Cognitive Behavioral Therapy--Believe the Hype?

Once a worker at the Department of Social services told me that our mutual client should start receiving cognitive-behavioral therapy (also known as CBT) instead of whatever therapy the worker assumed the client was receiving. At other times, physicians and clients have asked for CBT. In each case, I stammered in response something like, "Well, I was already providing CBT. CBT is a part of my what I do." Unfortunately, some people have the impression that CBT is so much better than all other treatments that, if a client's problems haven't ended yet, then the client must not be receiving CBT.

CBT is useful treatment approach, but we cannot conclude from the existing evidence that it is superior to other therapies. Like high octane gasoline or bottled water, its prestige outweighs its value. It is true that it has been tested more often, so it has more evidence behind it--evidence that leaks out into mainstream media, causing the reputation of CBT to grow. But there is evidence to support other therapies. Moreover, there is considerable overlapping among the various treatment approaches, so it is very difficult to tease out what are the effective and unique parts of CBT, and what are the effective parts found in the other approaches.

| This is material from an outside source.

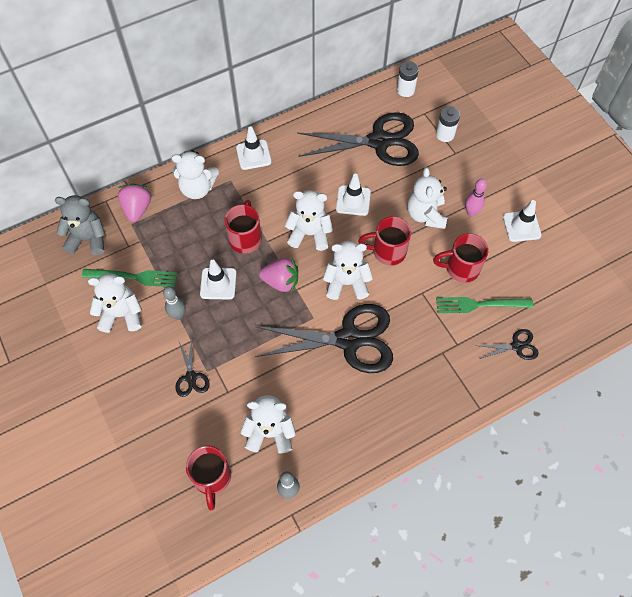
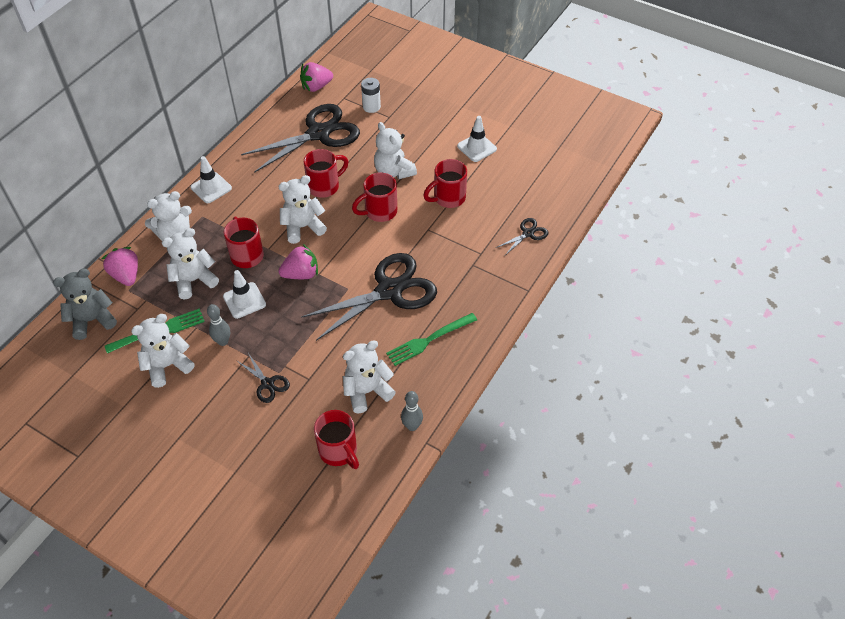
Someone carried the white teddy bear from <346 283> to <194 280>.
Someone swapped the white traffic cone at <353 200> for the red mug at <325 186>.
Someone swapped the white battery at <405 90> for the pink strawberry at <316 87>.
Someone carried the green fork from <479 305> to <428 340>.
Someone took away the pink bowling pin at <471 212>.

So what is CBT, and what are some of the other approaches that inform my practice? In cognitive therapy, clients learn about self-defeating thoughts they have been experiencing and, in behavioral therapy, they learn to take actions to change their mindset. Another therapy is psychodynamic therapy, where clients learn about their unconscious feelings, some of them dating back to childhood, so that they are able to cope with those feelings and not undermine themselves. It is a modification of the ideas first proposed by Sigmund Freud. (I recommend the hilarious and moving novel by David Lodge titled Therapy, where a comparison of psychodynamic therapy and CBT provides one of the leitmotifs). Another therapy is motivational interviewing (or MI), in which clients learn about their motivation for change and what it will take to increase that motivation. My treatment approach is an amalgam of CBT, psychodynamic therapy, and MI. I was originally drawn to psychodynamic therapy--or rather an older version of psychodynamic treatment called psychoanalytic therapy--when I used it to analyze authors and literary texts. I still find psychodynamic treatment to be the most interesting one, but the degree to which I provide any treatment is related to how I assess my client, and how the client assesses his or her own needs.